Caches and Data Integrity
Page Cache
In Linux, When a normal application wants to save some data the flow usually looks something like this:
Linux uses all available memory (RAM) as a cache to speed up your applications I/O operations. This cache is called the "Page cache". Linux does this because writing to memory is much faster than writing to disk in terms of both latency and bandwidth. Since memory is easily reclaimed when applications request it, there is generally no associated performance penalty and the operating system might even report such memory as "free" or "available". If the cache is holding some data that is subsequently requested, the request can be fulfilled without ever hitting the disk, this improves the speed of read requests, whilst also reducing the number of requests the disk needs to handle.
A "page" that was created and still needs to be written to disk is called a "dirty page". In the event of sudden power loss, any "dirty pages" are lost.
Direct I/O
To prevent data loss in the event of sudden power loss, certain applications such as databases will use Direct I/O to bypass the pagecache and go directly to the disk.
Whilst this improves data integrity, it comes at a cost in performance.
Disk Cache
You may have noticed that the diagrams above have their own cache. This cache of data improves performance in the same way that the page cache does, but disk caches are usually quite small. For example, my WD 3TB Red has only 64 MB of cache, compared to the many GB of spare RAM I usually have. Unlike the page cache, the disk cache is not bypassed with Direct I/O, and can also lead to data loss in the event of sudden power loss. This cache can be disabled to prevent such an issue, but most enterprise grade parts will have an alternative solution to prevent having to take such action.

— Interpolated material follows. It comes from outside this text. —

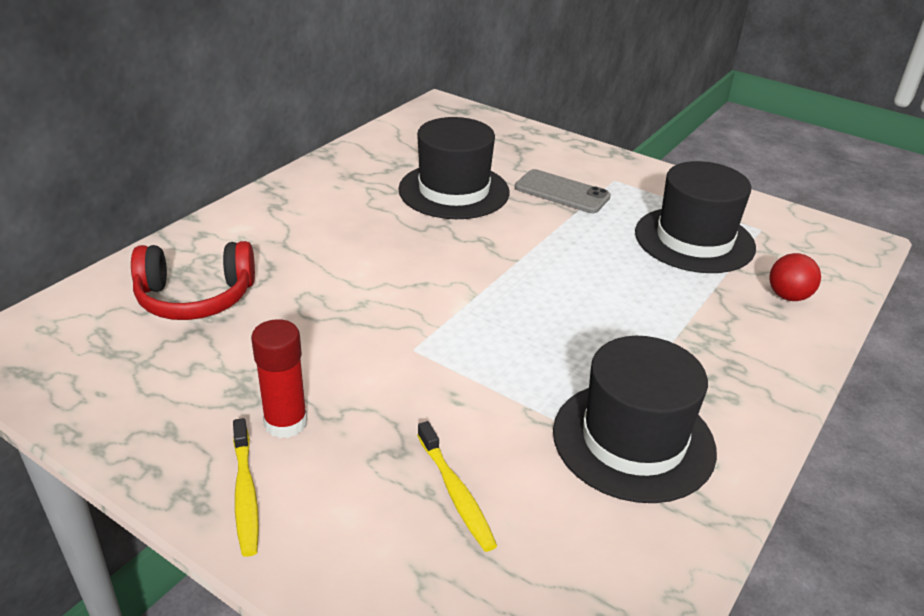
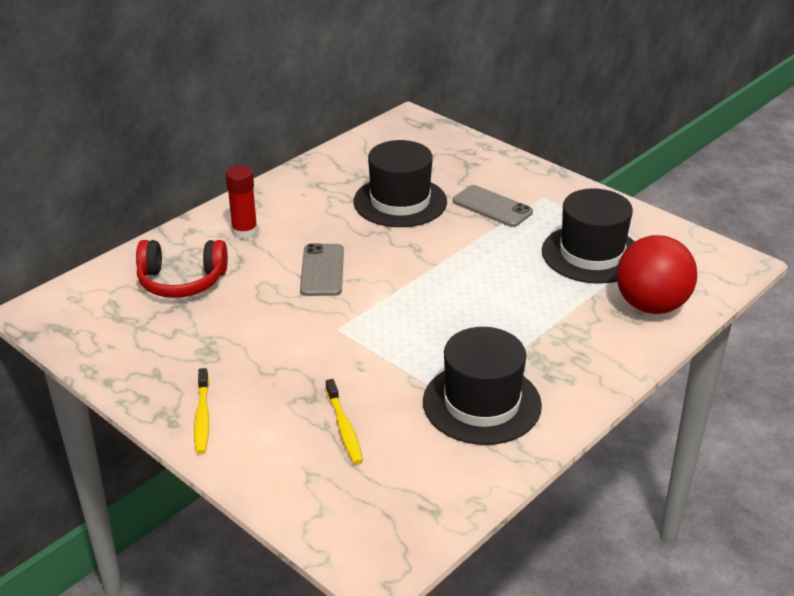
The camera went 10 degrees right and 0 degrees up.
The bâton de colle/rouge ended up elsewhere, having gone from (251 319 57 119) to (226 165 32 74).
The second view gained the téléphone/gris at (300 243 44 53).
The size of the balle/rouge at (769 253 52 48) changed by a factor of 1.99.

- Enterprise SSDs have capacitors built into them, giving them enough power to to finish writing their caches to non-volatile storage.
- The caches on the storage devices can be non-volatile.
- Servers can be fitted with RAID cards that have their own cache backed up by a battery backup unit (BBU). These can allow the RAID card's memory to stay on-line with the data for many hours until the disks come back on-line.
- In this case one may still need to disable the disks' cache, but there will be no performance hit because there is still a cache on the RAID card.
First published: 16th August 2018